Measures of Center
Suppose we have observations `y_1, ..., y_n`
mean: `bar(y) = (y_1 + ... + y_n)/n = 1/n sum_(i = 1)^n y_i`
median:
- arrange numbers in increasing order
- if `n` is odd, the median is the observation in center
- if `n` is even, the median is the mean of the two observations in the center
Ex: `2, 4, 5, 9`
mean = `(2 + 4 + 5 + 9)/4 = 5`
median = `(4 + 5)/2 = 4.5`
Measures of Variation
Ex: `8, 10, 12`
`bar(y) = 10`
`s = sqrt(((8-10)^2 + (10-10)^2 + (12-10)^2)/(3-1)) = 2`
interquartile range (IQR):
- arrange data in increasing order
- lower quartile `Q_1` is the median of the observations to the left of the median
- upper quartile `Q_3` is the median of the observations to the right of the median
- IQR = `Q_3 - Q_1`
Ex: 1, 2, 3, 4, 5, 6, 7
median = `4`
`Q_1 = 2.5`
`Q_3 = 5.5`
`IQR = 3`
Note: standard deviation is sensitive to outliers. IQR is not.
Use the mean and standard deviation if the data is symmetric and there are no outliers
Use the median and IQR if the data is skewed and there are outliers
Relative Standing
Suppose we have observations `y_1, ..., y_n`
z-score: number of standard deviations away from the mean
To find the z-score associated with a given `y_i`, subtract the mean of the observations and divide by the standard deviation
`z = (y_i - bar(y))/s`
Ex: Comparing Sports Teams
|
W-L |
% |
Mean |
SD |
z-score |
Patriots |
14-2 |
.875 |
.500 |
.200 |
1.88 |
Cubs |
103-58 |
.640 |
.500 |
.062 |
2.26 |
z-score for Patriots: `(.875 - .500)/.200 ~~ 1.88`
z-score for Cubs: `(.640 - .500)/.062 ~~ 2.26`
The Patriots have a higher win %, but the Cubs have a higher z-score. This means that the Cubs getting a win is more impressive.
Linear Regression
Goal: predict the value of a variable `y` (response variable) given the value of a variable `x` (explanatory variable)

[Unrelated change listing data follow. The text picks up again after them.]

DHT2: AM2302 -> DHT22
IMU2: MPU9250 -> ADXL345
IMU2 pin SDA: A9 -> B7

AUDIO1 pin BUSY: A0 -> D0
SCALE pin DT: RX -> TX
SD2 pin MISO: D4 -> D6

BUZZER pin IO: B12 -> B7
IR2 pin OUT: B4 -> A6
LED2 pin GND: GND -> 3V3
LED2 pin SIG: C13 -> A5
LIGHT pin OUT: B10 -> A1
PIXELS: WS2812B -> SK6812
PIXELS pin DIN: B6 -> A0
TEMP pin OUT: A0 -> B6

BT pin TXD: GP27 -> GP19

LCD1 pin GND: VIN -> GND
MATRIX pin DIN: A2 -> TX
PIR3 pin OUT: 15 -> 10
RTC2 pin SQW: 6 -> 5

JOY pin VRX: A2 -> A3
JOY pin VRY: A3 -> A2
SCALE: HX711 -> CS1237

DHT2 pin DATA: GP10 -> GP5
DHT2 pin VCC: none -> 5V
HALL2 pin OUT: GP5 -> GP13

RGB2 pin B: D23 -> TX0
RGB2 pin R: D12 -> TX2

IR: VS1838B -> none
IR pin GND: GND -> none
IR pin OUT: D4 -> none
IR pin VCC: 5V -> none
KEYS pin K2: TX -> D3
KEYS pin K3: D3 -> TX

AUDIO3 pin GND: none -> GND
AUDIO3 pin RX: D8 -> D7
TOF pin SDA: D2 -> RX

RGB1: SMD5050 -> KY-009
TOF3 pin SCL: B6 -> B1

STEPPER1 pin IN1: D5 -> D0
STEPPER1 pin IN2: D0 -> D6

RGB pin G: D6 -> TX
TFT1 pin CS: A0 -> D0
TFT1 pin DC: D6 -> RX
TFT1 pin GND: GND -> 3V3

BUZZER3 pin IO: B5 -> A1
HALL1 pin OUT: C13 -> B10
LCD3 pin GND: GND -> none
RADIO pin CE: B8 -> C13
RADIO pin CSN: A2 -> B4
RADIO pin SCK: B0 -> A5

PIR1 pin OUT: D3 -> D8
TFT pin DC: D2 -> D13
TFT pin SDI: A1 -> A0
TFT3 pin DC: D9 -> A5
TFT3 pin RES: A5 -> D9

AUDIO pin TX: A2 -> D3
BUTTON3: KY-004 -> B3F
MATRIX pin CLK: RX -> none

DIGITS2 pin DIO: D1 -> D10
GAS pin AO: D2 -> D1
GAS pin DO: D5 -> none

Fit a line to the data and use the line to predict `y` from `x`
Equation of the line is `hat(y) = b_0 + b_1x` where `b_0` is the intercept and `b_1` is the slope
If the value of the explanatory variable is `x_0` then the prediction for the response variable is `b_0 + b_1x_0`
For each point, the vertical distance `y-hat(y)` between the point and the line is called the prediction error or residual
least squares regression line: the line that minimizes the sum of squares of residuals
Let `bar(x)` and `bar(y)` be the means of two variables
Let `s_x` and `s_y` be the standard deviations
Let `r` be the correlation
The least squares regression line is `hat(y) = b_0 + b_1x` where `b_1 = (rs_y)/s_x` and `b_0 = bar(y) - b_1bar(x)`
Ex: Let `x` be the father's height and `y` be the son's height
Let `bar(x) = 67.7`, `bar(y) = 68.7`, `s_x = 2.72`, `s_y = 2.82`, `r = 0.50`
Then `b_1 = (0.5)(2.82/2.72) ~~ 0.518` and `b_0 = 68.7 - (0.518)(67.7) ~~ 33.6`
So the least squares regression line is `hat(y) = 33.6 + 0.518x`
If the father's height is `74` inches (`x = 74`), then we predict the son's height is `33.6 + 0.518(74) ~~ 71.9` inches
Every additional inch of the father's height increases the predicted son's height by `0.518` inches
The intercept (`b_0`) often has little statistical meaning
If the regression line goes through `(bar(x), bar(y))`, then if `x` is the average, then `y` is also the average
If `x = bar(x)+s_x`, then `hat(y) = b_0 + b_1(bar(x)+s_x) = b_0 + b_1bar(x) + b_1s_x = hat(y) + rs_y`
In words, if `x` is one standard deviation above the mean, we predict `y` to be `r` standard deviations above the mean
Because `-1 <= r <= 1`, this leads to the "regression effect"